Через пять минут в палату без стука вошел важный седой, хоть и не старый мужчина под пятьдесят с пышным букетом, и, прежде чем Елена успела протянуть к нему руки, Ларка вытаращила глаза и закричала:

– Ой! Дядя Алексей! Это вы?

Лешка смутился, растерянно посмотрел на Ларку.

– Да я Ларка! Степана Барбуляка дочка! – закричала еще громче. – А вы вон какой стали! И не узнать… А тетя Маруся… – затараторила, – одна-одинешенька. Мама писала, что к ней все ракитнянские мужики заигрывали, а она… – остановилась, растерялась, – а она, должно быть, вас ждет…

И откуда Ларке знать, что еще год тому назад Маруся получила письмо с уведомлением, что их с Лешкой брак расторгнут по инициативе мужа. Откуда?

Лешка нервно огляделся и сказал растерянной Елене:

– Дорогая… Тебе, наверное, будет лучше в отдельной палате. Я сейчас прикажу… – К двери шаг сделал.

– Дядя Алексей! – уже ему в спину крикнула Ларка. – А вы про отца моего ничего не знаете? Мама говорила, что только вы бы и могли помочь…

– Нет, не знаю, – ответил Лешка и как ужаленный выскочил из палаты.

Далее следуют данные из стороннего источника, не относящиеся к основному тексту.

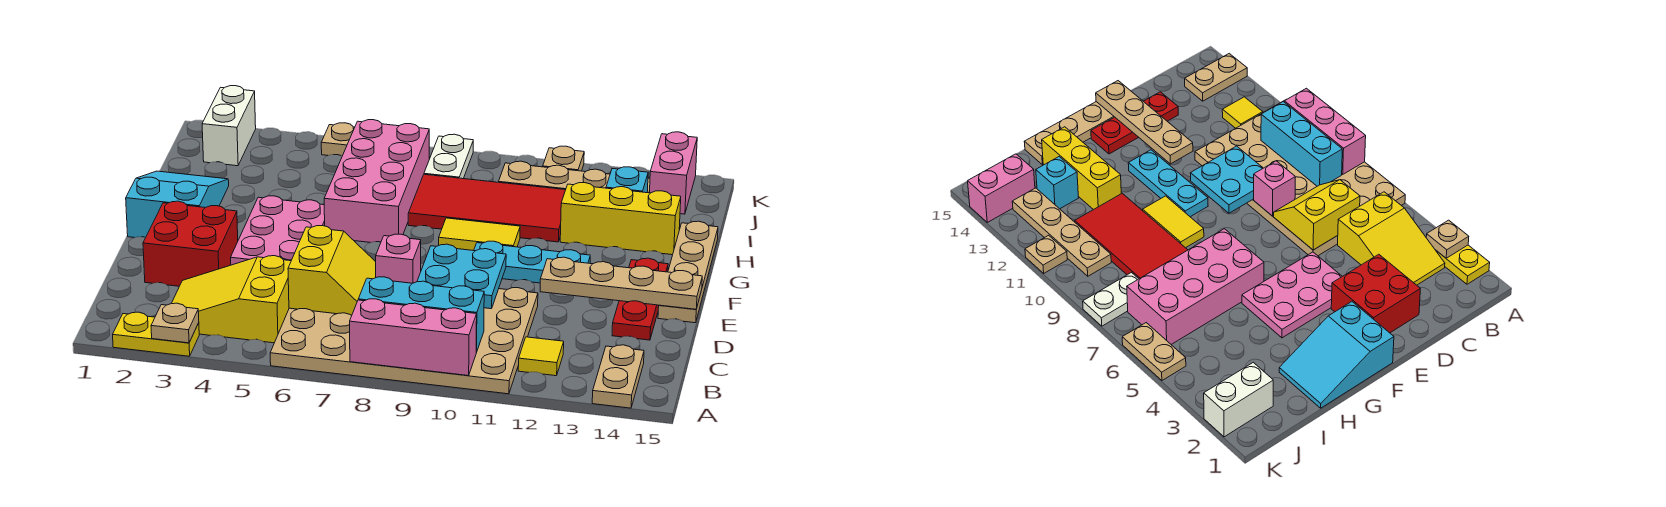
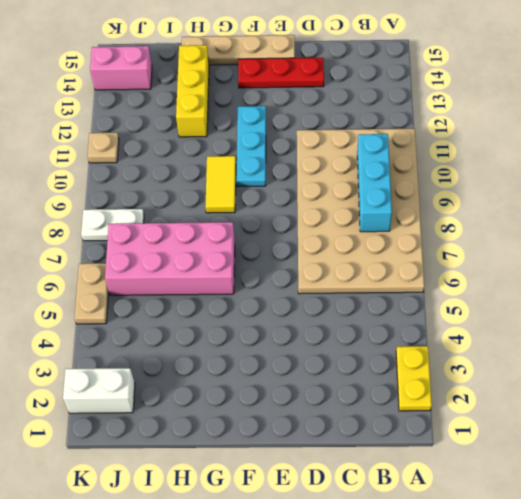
none -> tan plate A14:B14 level 1
none -> yellow slope B3:C5 level 1 top 5
none -> yellow tile B12 level 1

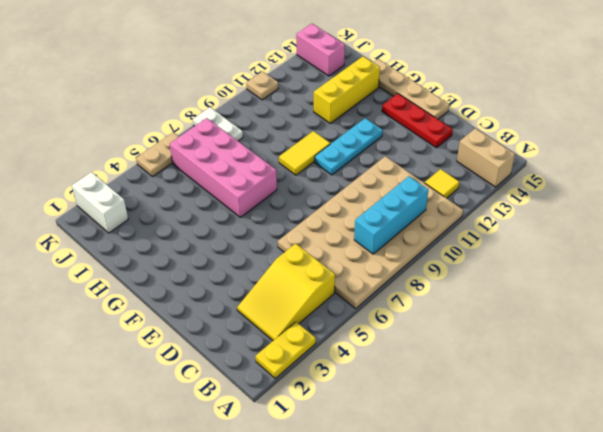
tan brick A14:B14 level 1 -> tan plate A14:B14 level 1
none -> red brick D2:E3 level 1
none -> pink plate E4:G5 level 1
none -> cyan slope F1:H2 level 1 top F

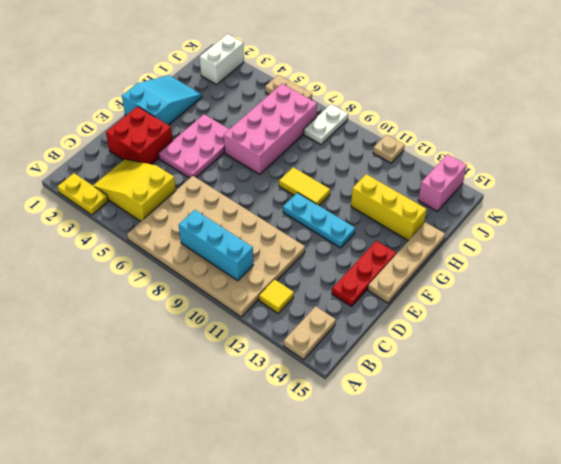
none -> red tile H8:I11 level 1
none -> cyan brick I13 level 1
none -> tan plate J10:J13 level 1

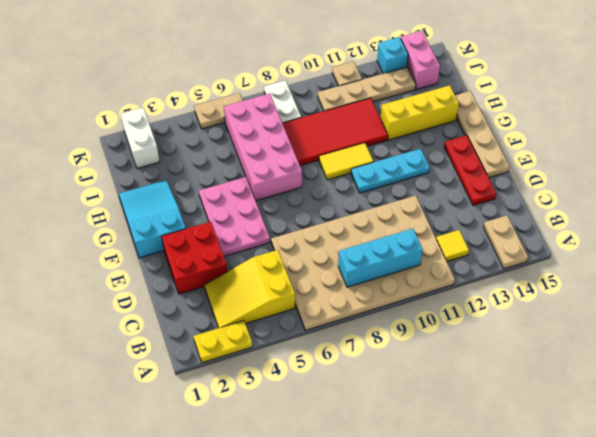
cyan brick K13 level 1 -> cyan brick I13 level 1
none -> tan plate A3 level 2
none -> pink brick A8:A10 level 2
none -> yellow slope C6:D7 level 2 top 6

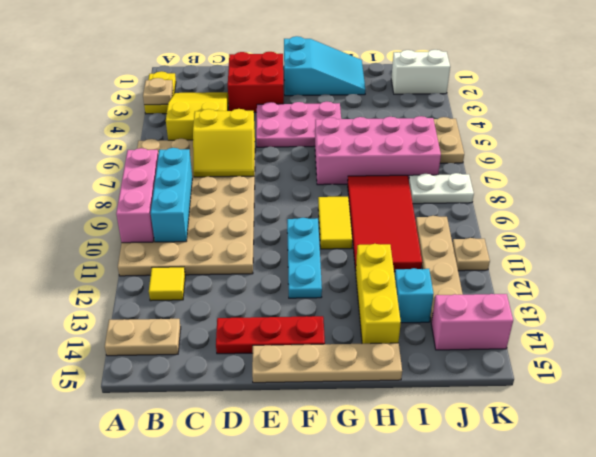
none -> pink brick D8 level 2
none -> cyan plate D9:E10 level 2
none -> tan plate E12:E15 level 2

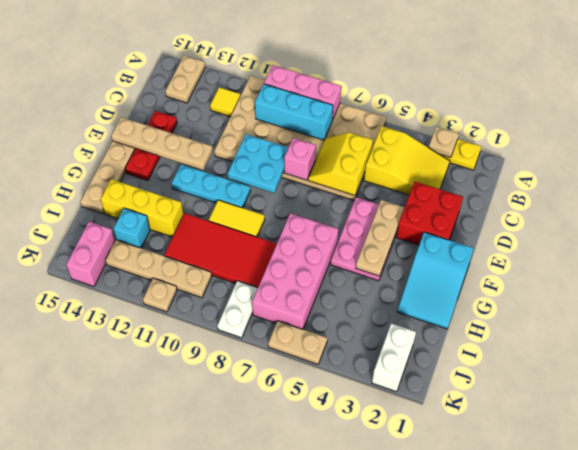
tan plate E4:G4 level 2 -> none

В первый месяц в психиатрической больнице немца поместили в одноместную палату и настырно лечили, хоть он не выказывал ни малейшего желания жить дальше. Степка не понимал, что с ним случилось, потому что был уверен – это Татьянка вызвала докторов и его завезли подальше от Ракитного, чтоб председателя не компрометировал. Пытался узнать у молчаливых санитарок и медсестричек, где именно находится, но те лишь отмахивались и прикладывали палец ко рту – мол, тебе, голубчик, лучше помалкивать.

Синяки и отеки сошли, срослась рука, немцу на нос нацепили новые очки и однажды повели не в манипуляционную, а в небольшую хмурую комнатушку без окон, где возле грубо сколоченного стола с телефонным аппаратом его поджидал остроглазый кавказец с горбатым, как у Татьянки, носом.

– Гражданин Барбуляк? Степан Григорьевич? – спросил официально.

Степка отчего-то сразу загрустил. Мотнул головой – мол, я Барбуляк.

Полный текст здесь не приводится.